Sons Of Anarchy: "Smite"

It's so great to be angry, isn't it? Somebody gets up in your face, starts slagging off, and it's like the fist in your hand forms itself, like the fingers are joined as a conscious entity separate from rational thought, and if you aren't careful, if you aren't really careful, that fist goes to work. Being happy is good, but being angry, feeling that rage all through you, that's being protected; that's not having to worry about feeling guilty or scared or ashamed. When you're mad, you don't have to think anymore. All you have to do is swing, and whatever happens next, well, that's just in some other universe.

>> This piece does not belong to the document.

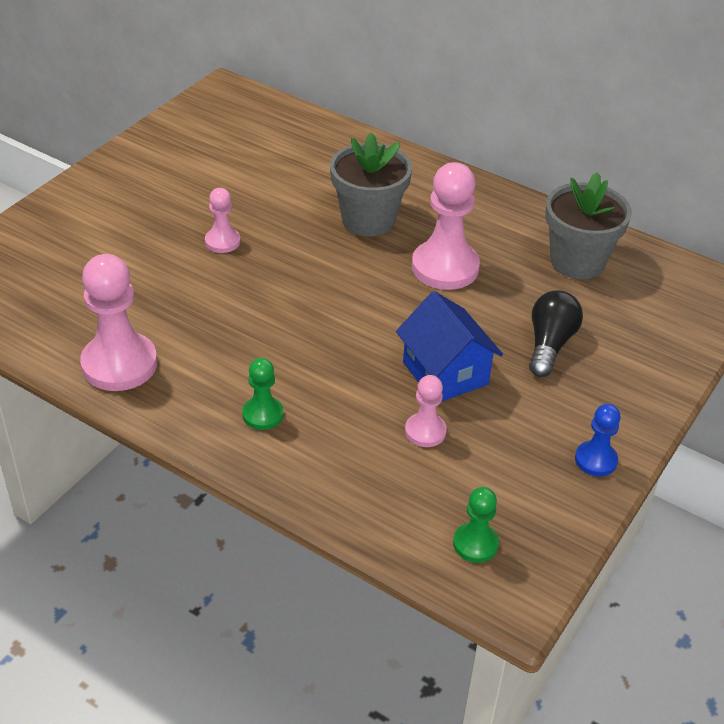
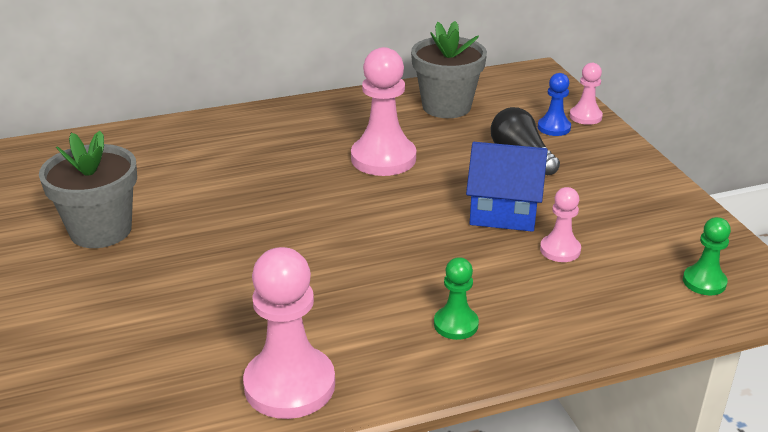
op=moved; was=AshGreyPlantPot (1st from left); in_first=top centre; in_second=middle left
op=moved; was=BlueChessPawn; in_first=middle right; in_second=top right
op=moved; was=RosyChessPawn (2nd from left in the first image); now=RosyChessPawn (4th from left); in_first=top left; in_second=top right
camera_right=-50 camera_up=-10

Charming has its share of pissed off people, and by the end of "Smite," it doesn't look like anybody will be calming down soon. Gemma's still suffering the effects of her gang rape, and it's not helping that she keeps seeing the creeps who did the deed walking around town. This time it's the woman who tricked her into leaving her car—a young lady named Polly who happens to be Zobelle's daughter. Gemma catches Polly leaving a van in the hospital parking lot, and while she gives chase, she doesn't accomplish anything besides hitting Tara in the face hard enough to bloody Tara's nose. The problem is, Gemma hasn't been thinking clearly since the event, and while it's not her fault that the van Polly leaves behind goes largely unheeded till it blows up at the end of the episode, the fact that she's too distracted by her own vulnerability and fury to pay attention to what's going on means that Zobelle's plan is actually kind of working.
That van explosion was amazing, wasn't it? Beautifully set-up, too; you see Polly futzing with it, it gets a casual mention between Zobelle and Weston, and then it's largely forgotten till a tow truck dumps it off at the Sons' garage. And then it's an agonizing three or four minutes before it blows up. A well-paced, wonderfully subtle piece of suspense, and another part of why this show is just so damn good.
We'll have to wait till next week to see the fall-out from this (and what happens to poor Chibs), but Clay and Jax were already pissed enough as it was, doubtful this will ease tensions. Clay is all for retribution after Otto gets an eye poked out by some of Zobelle's prison buddies, but Jax, as always, wants to take things slow. The lines are getting drawn up through the club, with Opie and Tig still firmly on Clay's side, and Bobby surprisingly siding with Jax. The problem here is a fundamental difference in philosophy, and while it's easiest to see Clay as the wrong-headed one, I'm thinking it's Jax who needs to get his head on straight. Not to come around to Clay's way of thinking, exactly, but to pin down exactly what changes he actually wants for the club, and how expects those changes to come about.